As to the derivative, it's simply the chain rule and product rule. First let's do
$$\frac{dx^x}{dx} = \frac{de^{x\ln x}}{dx} = x^x \left(x \frac{d\ln x}{dx} + \ln x\right) = x^x(1 + \ln x).$$
Then we can do the rest:
$$\frac{d x^{x^x}}{dx} = \frac{de^{x^x\ln x}}{dx} = x^{x^x}\left(x^x \frac{d\ln x}{dx} + \ln x \frac{d x^x}{dx}\right) = x^{x^x} \left[x^{x-1} + x^x(\ln x+\ln^2 x)\right].$$
Here is how I did it:
$f(x)=x^{x^x}$
$\ln f(x)=x^x\ln x$
$\ln \ln f(x)=\ln{x^x \ln x}=x\ln x+\ln \ln x$
Now I derive both sides:
$\frac{(\ln f(x))'}{\ln f(x)}=\ln x +1+\frac{(\ln x)'}{\ln x}$
using the fact that $(\ln f(x))'=\frac{f'(x)}{f(x)}$, we get:
$\frac{\frac{f'(x)}{f(x)}}{\ln f(x)}=\ln x +1 +\frac{1}{x\ln x}$, and equivalently:
$\frac{f'(x)}{f(x)\ln f(x)}=\ln x +1 +\frac{1}{x\ln x}$. Multiplying by $f(x)\ln f(x)$ both sides and using the fact that $f(x)=x^{x^x}$, we get that:
$f'(x)=x^{x^x}\ln x^{x^x}(\ln x+1+\frac{1}{x\ln x})=x^x x^{x^x}\ln x(\ln x +1 + \frac{1}{x\ln x})$. Taking $x\ln x$ into the parentheses gives
$f'(x)=x^{x-1}x^{x^x}(x\ln x +x\ln^2 x+1)=x^{x^x+x-1}(x\ln x +x\ln^2 x+1)$
Let us first establish the derivative of $x^{f(x)}$ in general.
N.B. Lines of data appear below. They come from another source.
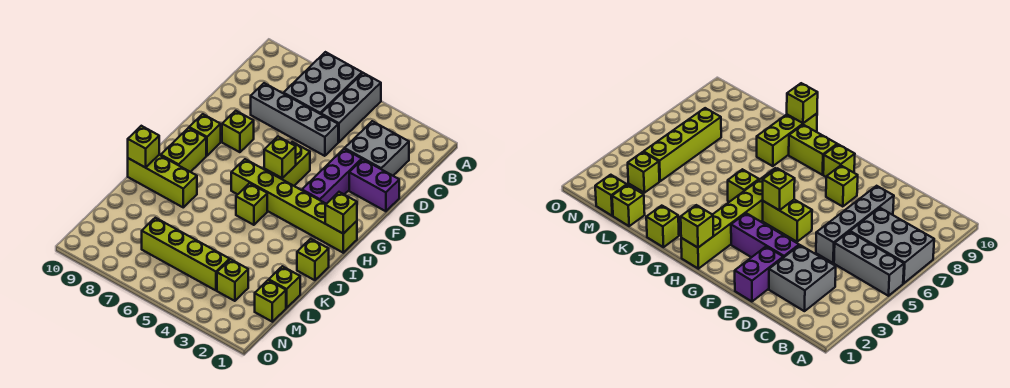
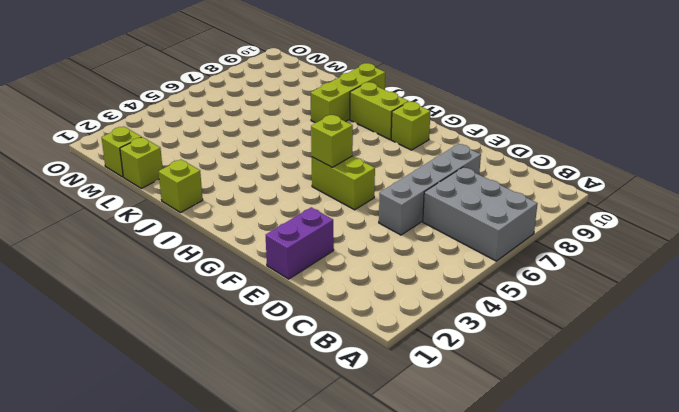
none -> grey brick A5:C5 level 1
none -> grey brick C2:D3 level 1
none -> purple brick E3:G3 level 1

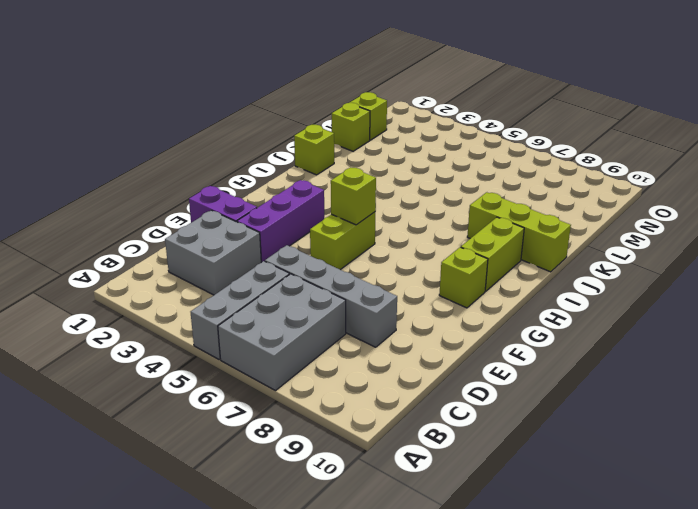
none -> lime brick F8 level 1
none -> lime brick H1:H6 level 1
none -> lime brick I5 level 1

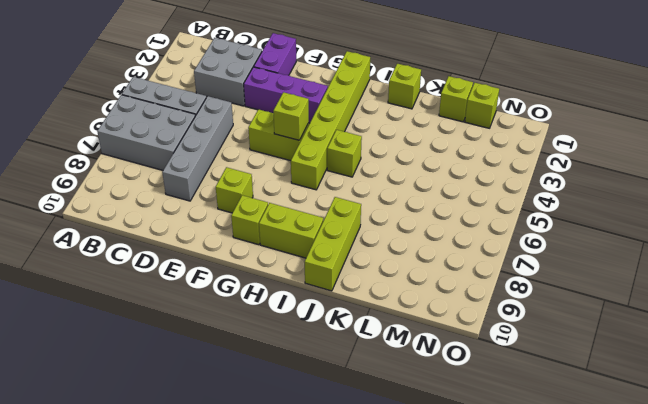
none -> lime brick M3 level 1
none -> lime brick M4:M7 level 1
none -> lime brick H1 level 2

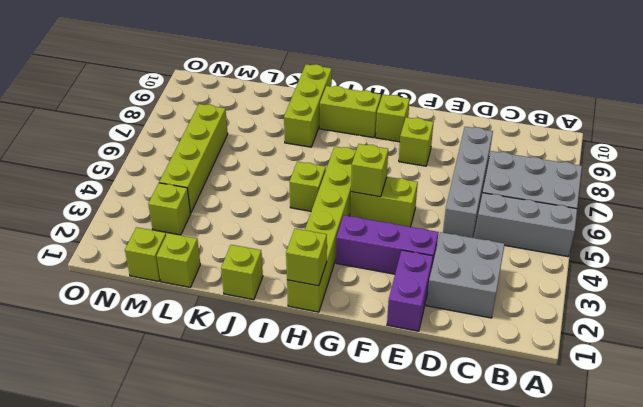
none -> lime brick J10 level 2

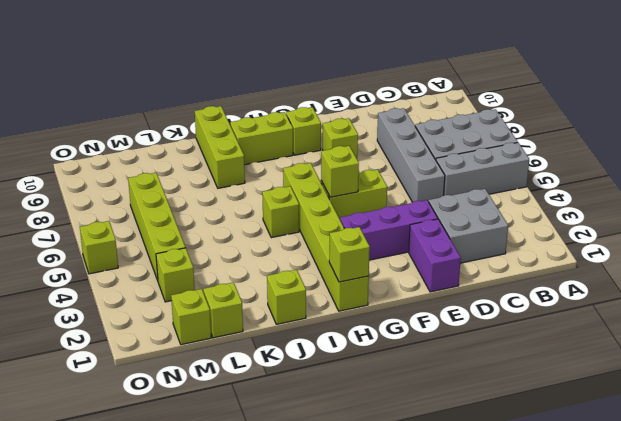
lime brick O5 level 1 -> lime brick J10 level 2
$$\left(x^{f(x)}\right)'=\left(e^{\ln x f(x)}\right)'=\left(\frac{f(x)}x+\ln x f'(x)\right)x^{f(x)}.$$
Then
$$(x^x)'=\color{blue}{\left(1+\ln x\right)x^{x}}$$
and
$$\left(x^{x^x}\right)'=\left(\frac{x^x}x+\ln x \color{blue}{\left(1+\ln x\right)x^{x}}\right)x^{{x^x}}=\color{green}{\left(\frac1x+\ln x+\ln^2x\right)x^xx^{x^x}}.$$
While we are at it:
$$\left(x^{x^{x^x}}\right)'=\left(\frac{x^{x^x}}x+\ln x \color{green}{\left(\frac1x+\ln x+\ln^2x\right)x^xx^{x^x}}\right)x^{x^{x^x}}.$$